Quindi retorica a palla –immaginifici nuovi patti sociali o fantasie, per quanto oneste, sui benefici del “taglio dei “costi della politica” – mentre i margini materiali di manovra economica, cioè la sostanza, sono pari ai pochi spiccioli realmente in mano. Questa non è contingenza: è il destino della politica locale se vuol morire col territorio di cui parla. Altrimenti c’è la capacità di reinventarsi le istituzioni come strumento di programmazione economica. Oltre le caratteristiche e le specificità dello stato nazionale. Tenendo conto, e l’hanno capito in tanti, che l’accordo di programma per Livorno è un santo che non suda. Tradotto in italiano: pochi soldi per il rilancio del territorio.

Già sul territorio oggi c’è la Lega. Non a causa di un lavoro politico ma, per adesso, come riflesso elettorale di un successo di audience televisivo. La Lega è però l’ultimo frutto velenoso di un processo di tribalizzazione della politica locale già iniziato da anni. E precisamente da quando, bloccato lo sviluppo e quindi la creazione di nuove risorse, Livorno si è trasformata in teatro di uno scontro tra gruppi per l’accaparramento di risorse fattesi sempre più scarse (posti di lavoro, di comando, risorse finanziarie).
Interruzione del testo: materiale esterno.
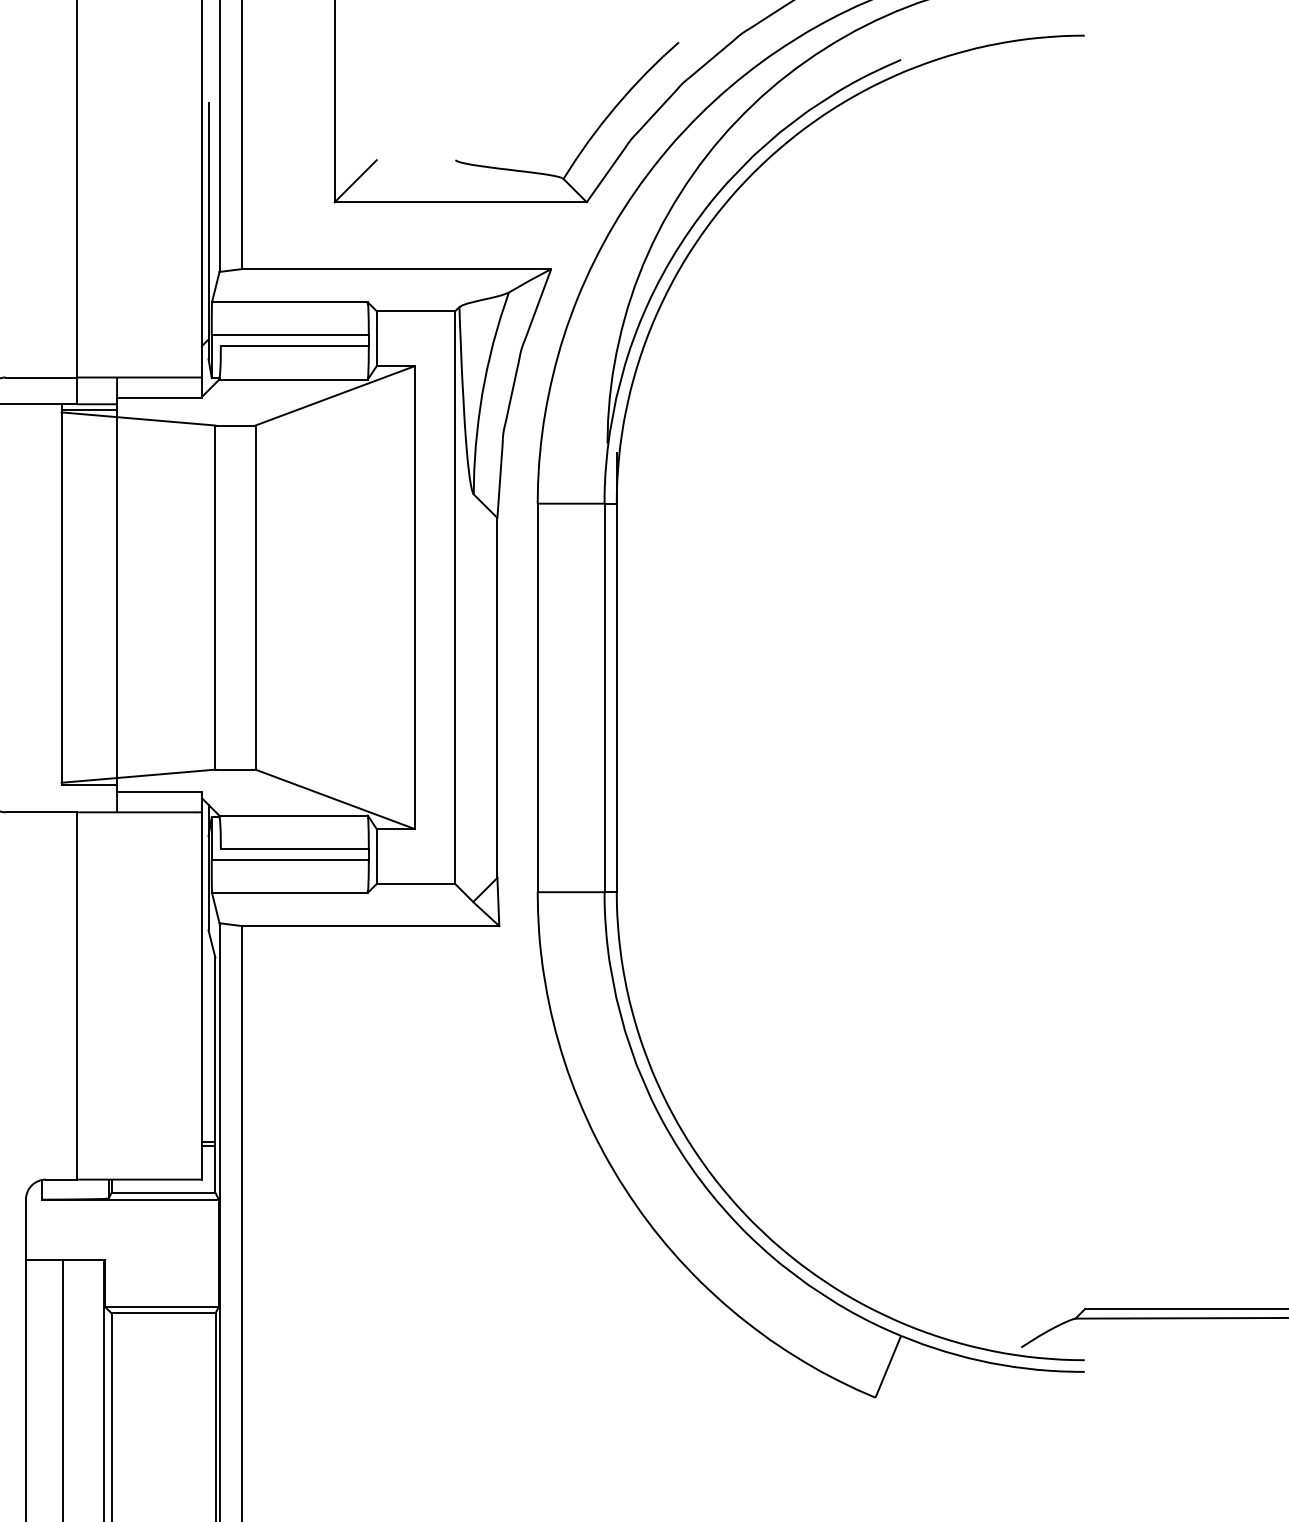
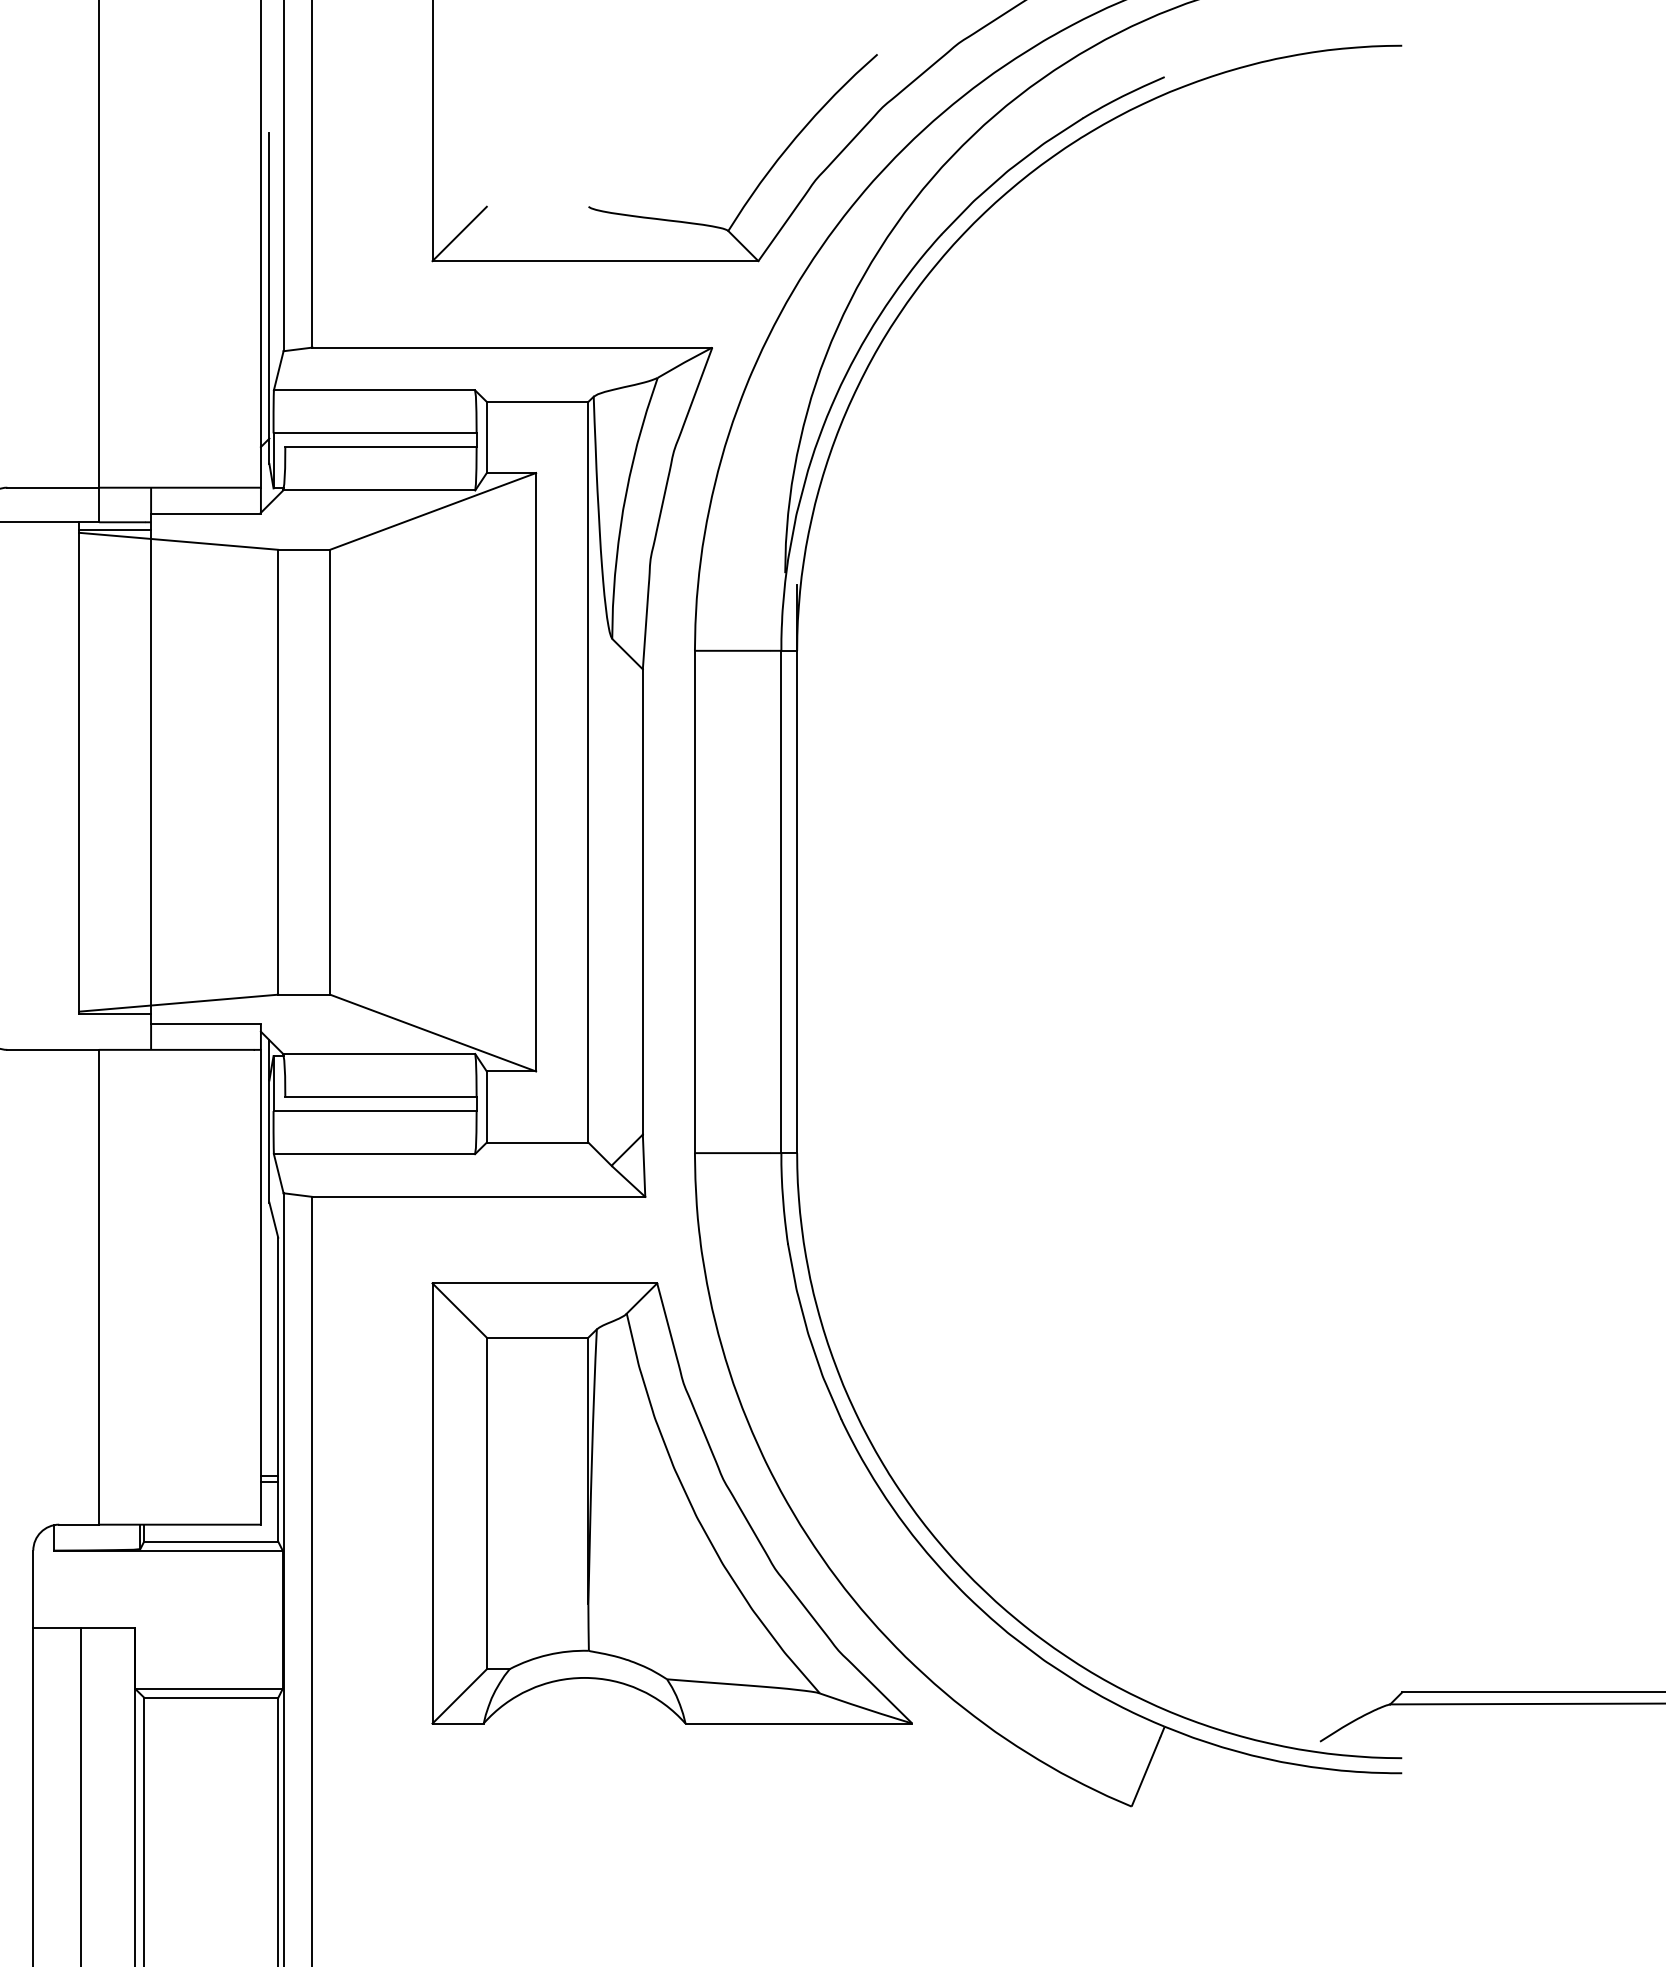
part: (519, 1163) -> (671, 1503), added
Non è certo solo una caratteristica locale, anzi, ma a noi ci interessa il riflesso sul territorio. Ha cominciato il PD, dove gli scontri tra fazioni erano il segno che mancavano risorse da redistribuire su tutti i piani, alla fine la tribalizzazione della politica ha toccato tutti. Ora sono arrivati i maestri dello scontro puro e semplice, tutti contro tutti, per ciò che rimane ovvero la Lega. Che della politica delle risorse scarse, dei residui di cassa, ha fatto bandiera. La Lega si batte in tanti modi. Quello definitivo è invertire il declino sul territorio. Gli appelli alla buona educazione servono a poco. Se Livorno non trova le proprie istituzioni di rilancio economico gli spettri, quelli riducono in polvere un territorio, rimangono tutti: deflazione, contrazione economica e del ruolo del pubblico sul locale, Lega Nord.

E, come per la deflazione, gli spettri di Livorno dureranno più di un giorno. Ghosts of Leghorn e vai.